Phase 3 trials are already ongoing. I assume we’ll have pretty good data sets by late fall or early winter, especially from interim analysis of the phase 3 trials. It’s very important that we don’t cut corners in terms of safety or efficacy even if countries like Russia are licensing vaccines right now, and China is giving its vaccine to the military. We really need to see what the phase 3 trials tell us and we need to rely on the U.S. Food and Drug Administration to make a judgment call and only license vaccines that are safe and that work even if they are not perfect in terms of efficacy.

What can go wrong in a phase 3 trial?

If you don’t see efficacy, you don’t go forward. A lot of other things can go wrong. Vaccines can trigger an unintended neurological issue or an autoimmune disease in rare cases. You wouldn’t see this in a few hundred people in phase 1/2 trials, but you would see one, two, or three cases in a few thousand people. An example of this happened in 1976, after an outbreak of swine flu among soldiers at Fort Dix, New Jersey, led to massive vaccination campaigns and increased cases of Guillain-Barré syndrome.

Do we know how the vaccines will work in children or the elderly?

All COVID-19 vaccines tested so far in the clinic show relatively high but acceptable reactogenicity—adverse reactions, including fever and a sore arm at the injection site. Since there is often a lot more reactogenicity in kids than in adults, we need to see if that is also an acceptable level in children. In terms of age de-escalation, I’m not sure what the vaccine producers are planning for phase 3 trials. Typically, you would start testing in healthy young adults and work your way down in age. But if you see a safety signal that’s unacceptable, you may end up with a vaccine that is licensed for adults but not below a certain age group in children. I am not too worried about safety in older people but I am worried about their immune response. We know we have a lot of trouble inducing immune response with flu vaccines in older people and we even have special vaccine formulations for that age group. It’s not clear if we will run into the same problems with COVID-19 vaccines. Some of the phase 3 trials will include people in their 70s, up to 80, so this is something we should know about soon.

What could complicate the rollout of an effective vaccine?

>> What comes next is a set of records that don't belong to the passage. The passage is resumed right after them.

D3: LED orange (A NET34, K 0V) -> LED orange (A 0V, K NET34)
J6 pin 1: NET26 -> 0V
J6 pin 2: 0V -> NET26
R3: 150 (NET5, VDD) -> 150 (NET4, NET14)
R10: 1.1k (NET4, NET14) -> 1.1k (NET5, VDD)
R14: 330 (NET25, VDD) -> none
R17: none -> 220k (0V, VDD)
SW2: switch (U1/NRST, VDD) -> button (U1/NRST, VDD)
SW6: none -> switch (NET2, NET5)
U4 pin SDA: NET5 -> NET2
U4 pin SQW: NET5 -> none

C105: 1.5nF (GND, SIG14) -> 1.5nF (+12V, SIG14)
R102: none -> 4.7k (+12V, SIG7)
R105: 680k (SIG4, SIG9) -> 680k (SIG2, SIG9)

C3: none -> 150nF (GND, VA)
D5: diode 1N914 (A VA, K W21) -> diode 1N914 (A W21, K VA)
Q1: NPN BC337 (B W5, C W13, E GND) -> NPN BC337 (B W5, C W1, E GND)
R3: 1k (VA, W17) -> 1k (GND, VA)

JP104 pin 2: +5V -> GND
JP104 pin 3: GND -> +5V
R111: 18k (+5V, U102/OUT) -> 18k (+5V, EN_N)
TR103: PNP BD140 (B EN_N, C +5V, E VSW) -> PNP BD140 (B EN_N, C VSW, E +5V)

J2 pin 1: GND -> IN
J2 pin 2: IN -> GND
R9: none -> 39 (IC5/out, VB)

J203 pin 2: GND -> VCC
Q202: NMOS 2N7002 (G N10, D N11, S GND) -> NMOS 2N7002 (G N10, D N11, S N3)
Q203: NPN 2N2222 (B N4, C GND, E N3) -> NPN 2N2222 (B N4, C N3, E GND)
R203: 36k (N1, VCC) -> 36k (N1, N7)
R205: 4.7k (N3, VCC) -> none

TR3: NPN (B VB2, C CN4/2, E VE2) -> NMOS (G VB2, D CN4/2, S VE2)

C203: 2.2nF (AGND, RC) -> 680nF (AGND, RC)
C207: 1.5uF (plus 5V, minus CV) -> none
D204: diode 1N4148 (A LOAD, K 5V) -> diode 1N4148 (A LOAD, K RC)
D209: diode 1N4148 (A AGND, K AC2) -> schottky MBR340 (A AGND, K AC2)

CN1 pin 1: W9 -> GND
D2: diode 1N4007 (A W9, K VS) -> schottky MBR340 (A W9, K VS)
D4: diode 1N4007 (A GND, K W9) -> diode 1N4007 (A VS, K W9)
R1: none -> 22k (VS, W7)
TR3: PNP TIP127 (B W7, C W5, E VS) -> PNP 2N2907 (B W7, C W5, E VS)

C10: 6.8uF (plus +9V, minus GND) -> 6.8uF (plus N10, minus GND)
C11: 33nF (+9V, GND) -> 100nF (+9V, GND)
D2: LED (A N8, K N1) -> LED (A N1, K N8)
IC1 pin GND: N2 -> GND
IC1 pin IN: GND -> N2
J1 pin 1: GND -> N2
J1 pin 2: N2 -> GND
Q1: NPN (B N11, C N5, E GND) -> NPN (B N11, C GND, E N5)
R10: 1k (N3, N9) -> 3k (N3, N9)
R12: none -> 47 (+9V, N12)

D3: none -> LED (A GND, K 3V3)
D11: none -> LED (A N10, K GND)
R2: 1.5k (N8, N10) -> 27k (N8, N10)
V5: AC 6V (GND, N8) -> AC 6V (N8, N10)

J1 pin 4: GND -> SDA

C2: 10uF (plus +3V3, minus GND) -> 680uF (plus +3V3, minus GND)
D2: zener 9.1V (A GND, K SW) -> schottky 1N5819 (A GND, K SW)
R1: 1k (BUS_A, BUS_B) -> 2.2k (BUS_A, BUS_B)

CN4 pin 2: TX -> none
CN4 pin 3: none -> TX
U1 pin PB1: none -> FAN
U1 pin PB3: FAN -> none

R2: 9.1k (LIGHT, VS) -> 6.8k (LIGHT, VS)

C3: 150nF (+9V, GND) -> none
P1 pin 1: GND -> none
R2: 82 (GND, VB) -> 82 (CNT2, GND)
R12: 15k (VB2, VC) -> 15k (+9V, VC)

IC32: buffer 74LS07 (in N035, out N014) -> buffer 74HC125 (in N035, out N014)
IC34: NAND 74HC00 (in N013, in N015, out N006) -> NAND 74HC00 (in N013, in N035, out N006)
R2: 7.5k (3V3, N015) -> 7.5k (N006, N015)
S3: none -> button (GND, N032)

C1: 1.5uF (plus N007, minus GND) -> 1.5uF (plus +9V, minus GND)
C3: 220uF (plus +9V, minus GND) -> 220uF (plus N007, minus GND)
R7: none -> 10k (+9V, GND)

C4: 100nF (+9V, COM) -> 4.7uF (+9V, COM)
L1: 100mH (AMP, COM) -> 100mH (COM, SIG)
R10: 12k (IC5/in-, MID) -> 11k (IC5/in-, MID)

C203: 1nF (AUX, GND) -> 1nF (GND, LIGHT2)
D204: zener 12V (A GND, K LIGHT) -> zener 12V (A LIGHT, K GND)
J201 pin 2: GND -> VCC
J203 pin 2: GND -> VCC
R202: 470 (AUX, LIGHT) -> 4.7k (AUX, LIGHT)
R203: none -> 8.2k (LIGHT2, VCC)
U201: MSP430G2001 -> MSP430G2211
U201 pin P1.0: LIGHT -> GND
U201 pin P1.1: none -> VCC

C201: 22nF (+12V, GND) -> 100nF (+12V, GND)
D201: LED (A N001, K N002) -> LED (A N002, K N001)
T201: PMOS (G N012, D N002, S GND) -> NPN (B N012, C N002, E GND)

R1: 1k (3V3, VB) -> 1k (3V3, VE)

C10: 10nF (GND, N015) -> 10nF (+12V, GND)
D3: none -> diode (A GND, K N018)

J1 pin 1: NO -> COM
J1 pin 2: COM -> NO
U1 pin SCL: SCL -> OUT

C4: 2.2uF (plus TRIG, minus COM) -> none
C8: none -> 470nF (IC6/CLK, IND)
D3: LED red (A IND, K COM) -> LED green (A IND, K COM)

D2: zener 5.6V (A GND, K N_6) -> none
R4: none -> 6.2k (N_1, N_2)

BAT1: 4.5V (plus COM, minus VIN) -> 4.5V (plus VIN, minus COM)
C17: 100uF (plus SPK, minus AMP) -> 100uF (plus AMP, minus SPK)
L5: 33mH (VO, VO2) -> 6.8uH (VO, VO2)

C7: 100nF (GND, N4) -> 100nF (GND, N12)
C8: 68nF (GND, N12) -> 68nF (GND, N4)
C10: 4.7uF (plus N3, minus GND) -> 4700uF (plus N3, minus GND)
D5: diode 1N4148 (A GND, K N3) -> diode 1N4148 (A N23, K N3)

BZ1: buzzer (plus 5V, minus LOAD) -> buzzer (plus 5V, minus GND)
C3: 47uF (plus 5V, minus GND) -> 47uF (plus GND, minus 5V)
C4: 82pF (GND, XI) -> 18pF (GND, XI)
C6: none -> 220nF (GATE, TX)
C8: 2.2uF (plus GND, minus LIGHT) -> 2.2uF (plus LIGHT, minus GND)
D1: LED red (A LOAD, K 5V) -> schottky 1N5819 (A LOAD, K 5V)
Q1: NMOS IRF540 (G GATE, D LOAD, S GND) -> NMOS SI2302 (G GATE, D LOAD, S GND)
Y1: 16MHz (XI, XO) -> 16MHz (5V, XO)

Large-scale production is difficult, and a couple of front runners in this race have never produced a vaccine for the market. A lot of the technologies being used are new and there is little experience with scaling them up. Also, we don’t know who will get the vaccine first. Probably health care workers and high-risk individuals, but I would like to see a discussion about this and understand what the public thinks. Also, distribution and administration of that many vaccine doses needs to be coordinated well and will be a huge effort. You also have to take into account that there will not be instantaneous protection. You may need two shots, and it could take a few weeks to a month until you mount protective immunity. In the United States alone we will need 660 million doses (two shots per person). Globally, we will need 16 billion doses. It’s almost unimaginable how much vaccine we will need.